09/12/19
Détester tout le monde - Pièce jeune public d'Adeline Rosenstein d'après L'Orestie d'Eschyle - Premières les 14 et 15.11.19 au Nouveau Relax - scène conventionnée de Chaumont
Discussion avec Adeline Rosenstein:

Ça veut dire quoi réécrire ?

Pour moi avant l’écriture il y avait le fait que je racontais ces histoires de la mythologie grecque à mes enfants qui aiment bien les histoires un peu gore avant de s’endormir.
J’ai donc déjà un peu l’habitude de les résumer en les transformant à l’oral.
J’ai trouvé intéressant de me reposer la question : qu’est-ce que ça me rappelle aujourd’hui? Le coupable désir de vengeance, ou son absence coupable aussi; l’idée d’une discussion collective publique sur un problème qui a l’air familial, personnel et qui implique l’honneur. L’idée de transformer le châtiment du criminel en mémoire du crime. L’idée de cette toute première AG des Athénien.ne.s qui n’ont pas encore de culture démocratique et qui, tout en la souhaitant, sont pétri d’autoritarisme, de culture militaire.

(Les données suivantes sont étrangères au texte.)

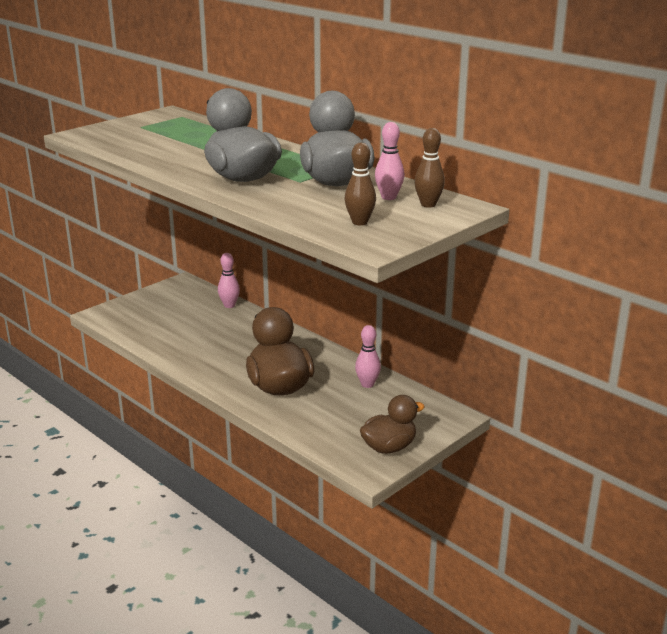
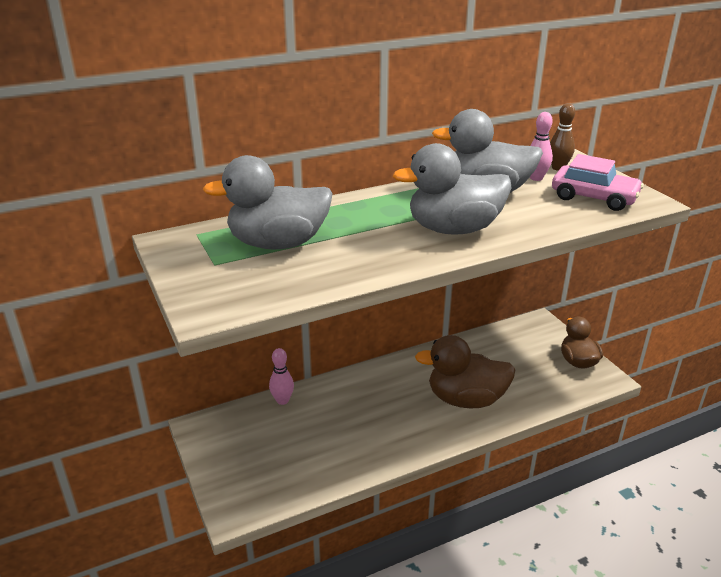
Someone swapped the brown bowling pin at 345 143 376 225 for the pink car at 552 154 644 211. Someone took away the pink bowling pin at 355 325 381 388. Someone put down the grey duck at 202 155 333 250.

De quoi L’Orestie te parle aujourd’hui ?
De toutes ces choses mentionnées plus haut mais aussi de l’accueil de celui qui est persécuté ailleurs. Évidemment qu’il a l’air suspect et qu’il fait peur. Comment mettre fin à son supplice et à notre peur? En le repoussant, en l’enfermant ou en l’accueillant?

Quelle langue parle-t-on dans Détester tout le monde ?
On parle un Français des gens qui se donnent un genre «désolé j’ai pas le temps pour toi», qui sont en guerre et qui rabotent un peu les les syllabes...
ça me fait marrer
Oreste devient ‘Reste,
Argos, ‘Rgos,
Delphes Dolphe,
comme si le è traînait s’occlusait : è puis euh puis o... et ça permet des jeux de mots débiles, faibles, comme il y a des rimes faibles, j’imagine des rimes débiles, qui fassent rire.

C’est quoi ce drôle de titre ?

C’est ce mouvement d’impatience « qu’ils crèvent tous! » adressé parfois à toute une classe politique par la population qui n’en peut plus des divisions et des petites guerres qu’ils se mènent entre eux. En Argentine devant la crise de 2001 quand les banques furent bloquées et que plus rien ne fonctionnait, un groupe de musique a sorti la chanson : il faut tuer le président, il faut tous les tuer. Bref quand ça va pas il arrive vraiment qu’on déteste tout le monde et évidemment que ça ne fait que perpétuer le cycle de la violence - la guerre se nourrit de ça. Les politiciens de droite l’exploitent pour faire tuer des gens. C’est peut-être ça aujourd’hui que raconte l’Orestie de plus important : sortir de l’irrépressible détestation.